The program offered seven compositions by Watts. The concert opened with “Gold Days,” written to mark Watts’ fiftieth birthday; an up-tempo number with an ornette-ish head and no changes, featuring solos by Payton and Coltrane. Payton was the most sharply-dressed figure on stage, with a black suit and black fedora, and a grim, serious look. Was he having fun? Seemingly not. Now and then his solos would move toward the stratosphere (eliciting shrieks from the listeners) but most of the time Payton stuck to the very lowest part of the trumpet’s range, with dark and ugly ruminations over a few notes. My neighbor in the Page balcony complained that she didn’t like the time that Coltrane was keeping, but indeed that was what he was aiming for, with lines that started and ended in between the beats laid down by Watts and McBride. Watts is the sort of drummer that jazz pianists love to hate, producing a level of sound from his toms that threatened to drown out all but the highest notes of Payton’s solos (note to the sound tech: the sound for the ensemble was messy, muddy, loud, but with no detail. Too much boom from the bass and not enough midrange and treble for the sax and trumpet).

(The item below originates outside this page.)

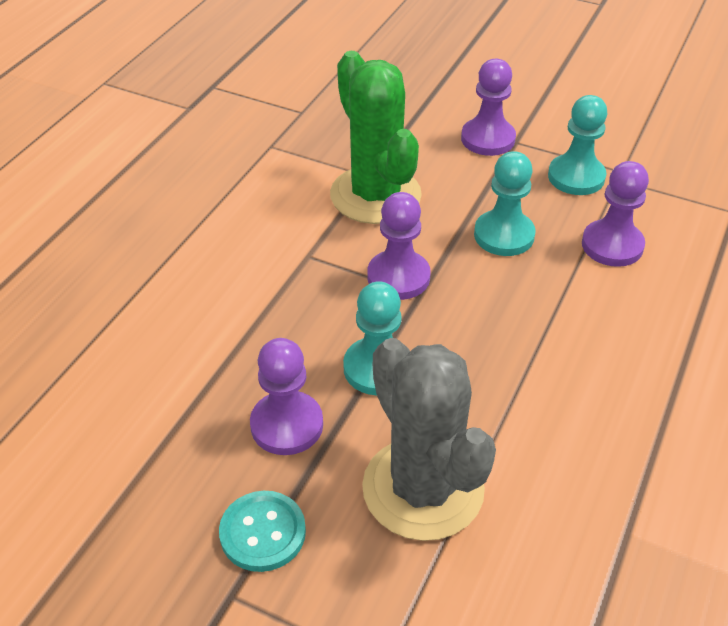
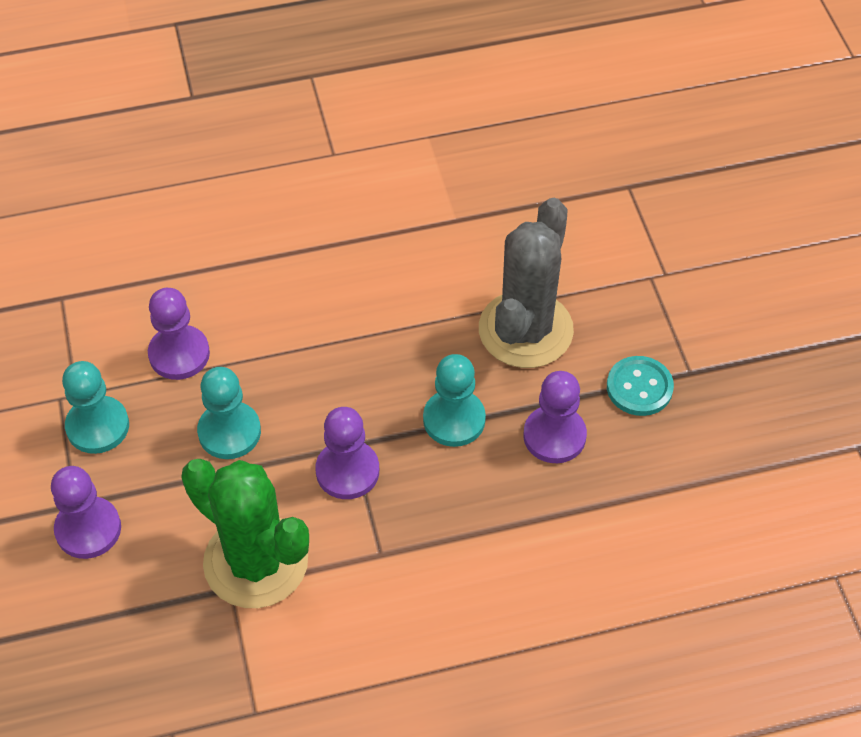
camera: 130 degrees left, 10 degrees up
(375, 195) = (256, 562): green cactus -> green cactus turned 75 degrees counterclockwise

Next up was a blues in honor of the late saxist Michael Brecker (“Brecky with Drecky”), followed by a tune, “Katrina James,” marking the hurricane, and in a style reminiscent of the funk of the early seventies, with Payton and Coltrane trading fours over the irregular meter of the rhythm sections. Watts then announced a three-tune set – “Dancing for Chicken,” “A Wreath for John T. Smith,” and “Attainment. Chicken” (the name of a friend) began with a long, virtuoso and Mingus-esque solo for McBride leading into a fast down-homey tune with a backbeat, with the audience clapping along. “Wreath” (one of the only tunes that approached being pretty on the program) was an elegy for someone victim to violence in Boston, with lovely playing by Payton, and one of the few moments of stillness when Watts turned down the energy. “Attainment,” as one might expect from the title, was a chance for Ravi Coltrane to channel the sound and spirit of his father, and sadly, was really the only point at which he really connected and caught fire.

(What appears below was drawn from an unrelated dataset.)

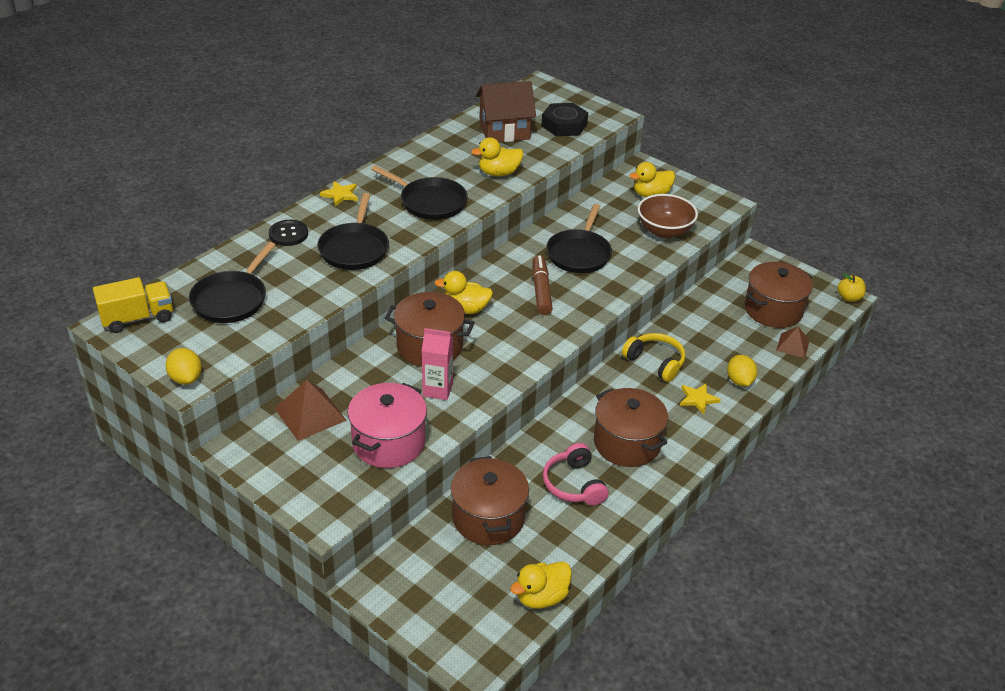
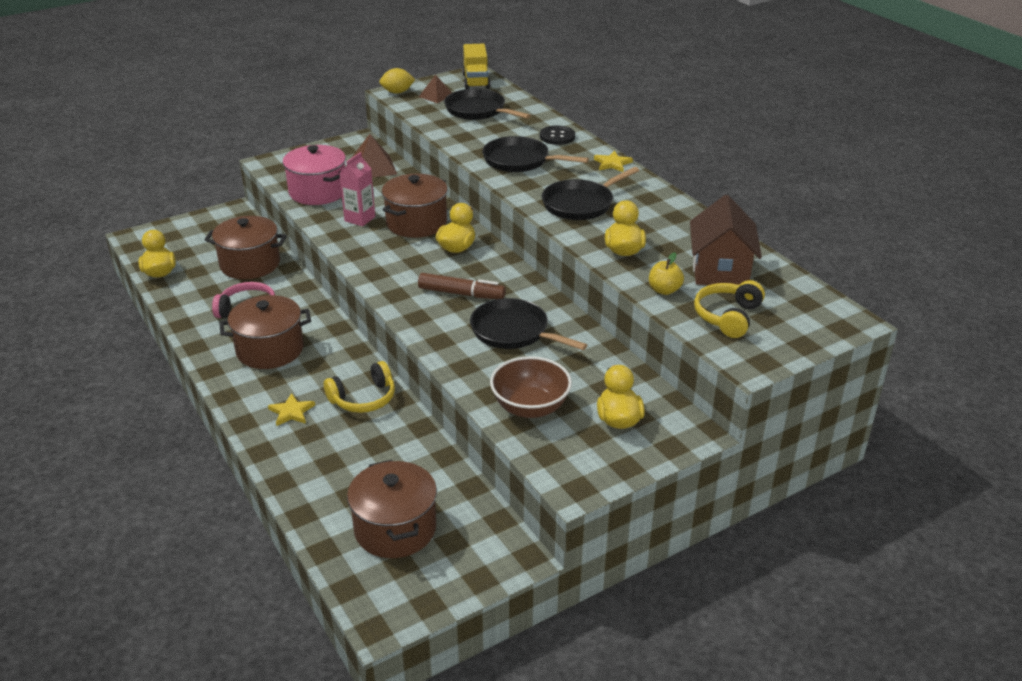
camera: 110 degrees right, 5 degrees down
(564, 125) = (728, 317): black nut -> yellow headphones
(739, 381) = (295, 452): yellow lemon -> none
(793, 345) = (322, 521): brown pyramid -> brown pyramid (436, 96)
(849, 298) = (378, 625): yellow apple -> yellow apple (664, 290)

The closing number was “Return of the Jitney Man,” which swung more than most of the music on the program, and featured a long solo by Payton. The audience brought the band back for one medium-tempo encore with a “wrong-note” head. It’s sad when this kind of playing is the level one can expect for a nationally-touring ensemble. All of these players have the musicianship to do great things; produce music that could move and elevate and would make a difference in peoples’ lives. Sadly, that sort of focus and intensity is hard to find. Will Friday’s listeners recall this moment decades from now?